The 100% tariff threat targets countries that tax digital services revenue from companies such as Google, Meta, Amazon and Apple. Trump said any country that moves forward with such a tax would face tariffs on goods sent to the United States, and that the penalty would override existing trade deals.

The warning is aimed mainly at Europe, where several countries already have or have discussed digital services taxes. France applies a 3% levy on revenue from certain digital services, while the U.K. has had a 2% digital services tax since 2020. Italy, Spain, Austria, Portugal, Denmark and other European markets have also been part of the wider digital-tax debate.

Trump’s position is that those levies unfairly target American firms because U.S. companies dominate global search, social media, app stores, advertising technology and online marketplace activity.

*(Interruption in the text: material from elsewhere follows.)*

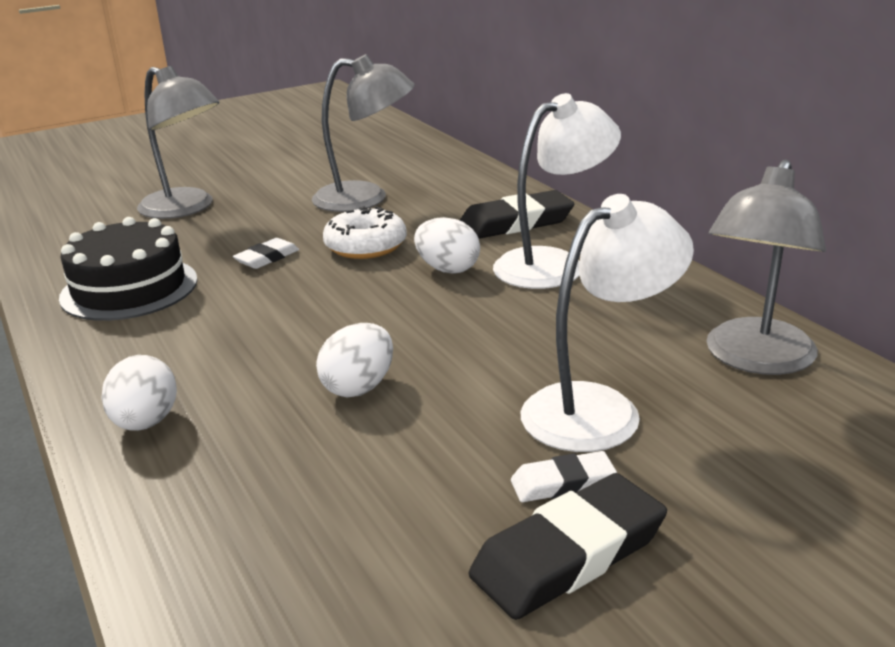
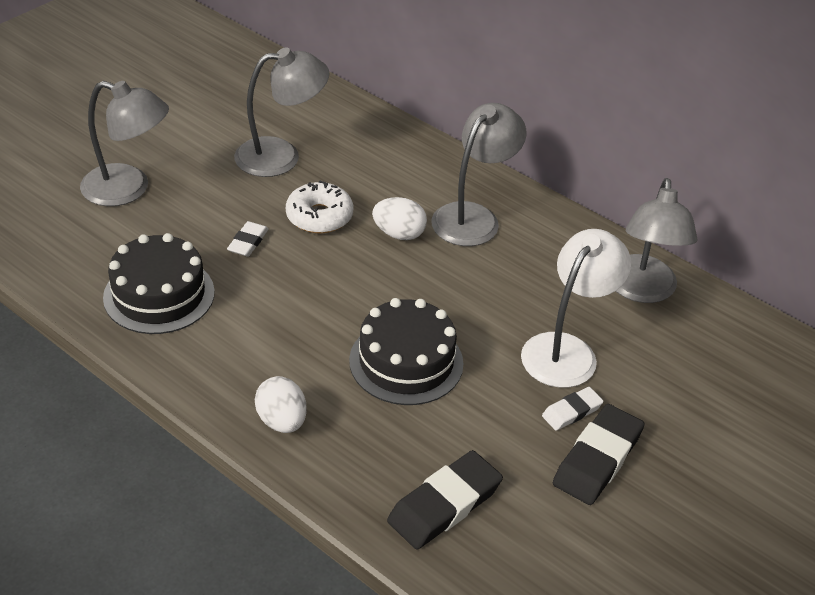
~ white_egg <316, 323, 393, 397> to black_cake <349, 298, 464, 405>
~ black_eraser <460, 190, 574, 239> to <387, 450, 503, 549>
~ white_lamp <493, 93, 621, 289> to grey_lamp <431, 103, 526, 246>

European governments have argued that large digital platforms generate revenue from local users even when profits are booked elsewhere.

EU Says Digital Taxes Are Not Discriminatory

The European Commission pushed back against the threat and defended its right to regulate and tax economic activity. Commission spokesperson Olof Gill said digital taxes are “non-discriminatory” and apply to large companies regardless of origin, while warning that the EU would respond to unjustified measures.

The timing is sensitive because EU governments just adopted legislation to remove import duties on many U.S. goods, fulfilling their side of a trade agreement with Washington. The EU tariff legislation removes duties on U.S. industrial goods, grants preferential access to some U.S. farm products and extends duty-free treatment for U.S. lobster.

That deal was meant to reduce the risk of renewed transatlantic trade conflict before Trump’s July 4 deadline. The digital tax dispute now threatens to reopen the fight almost immediately, because the earlier trade arrangement did not settle how Europe taxes American technology companies.

A 100% tariff would be far more aggressive than the 15% cap on most EU exports under the broader trade framework. It would also raise questions over implementation, legal authority and retaliation, especially after earlier Trump tariff fights already collided with courts and markets.

Trade War Risk Returns After Tariff Relief

The new threat puts consumers, exporters and tech companies back in the middle of a transatlantic standoff. Tariffs can raise import costs, squeeze margins or push prices higher if companies pass the extra cost through to customers.

For Europe, the dispute also cuts into a larger revenue debate. Governments are searching for ways to tax digital activity, fund public budgets and regulate dominant technology platforms while avoiding direct retaliation from Washington. The EU has already been exploring new revenue tools across digital and financial markets, including a proposed crypto trading tax as part of its next long-term budget debate.

For the United States, the digital tax fight gives Trump another tariff lever to defend U.S. technology companies abroad. It also risks turning a narrow tax dispute into a wider trade confrontation with allies that had just moved to lower barriers for American goods.

No new tariff has been implemented yet. Trump’s threat now sits against existing digital services taxes in Europe, the EU’s newly adopted tariff concessions for U.S. goods and a warning from Brussels that unilateral U.S. action would trigger a European response.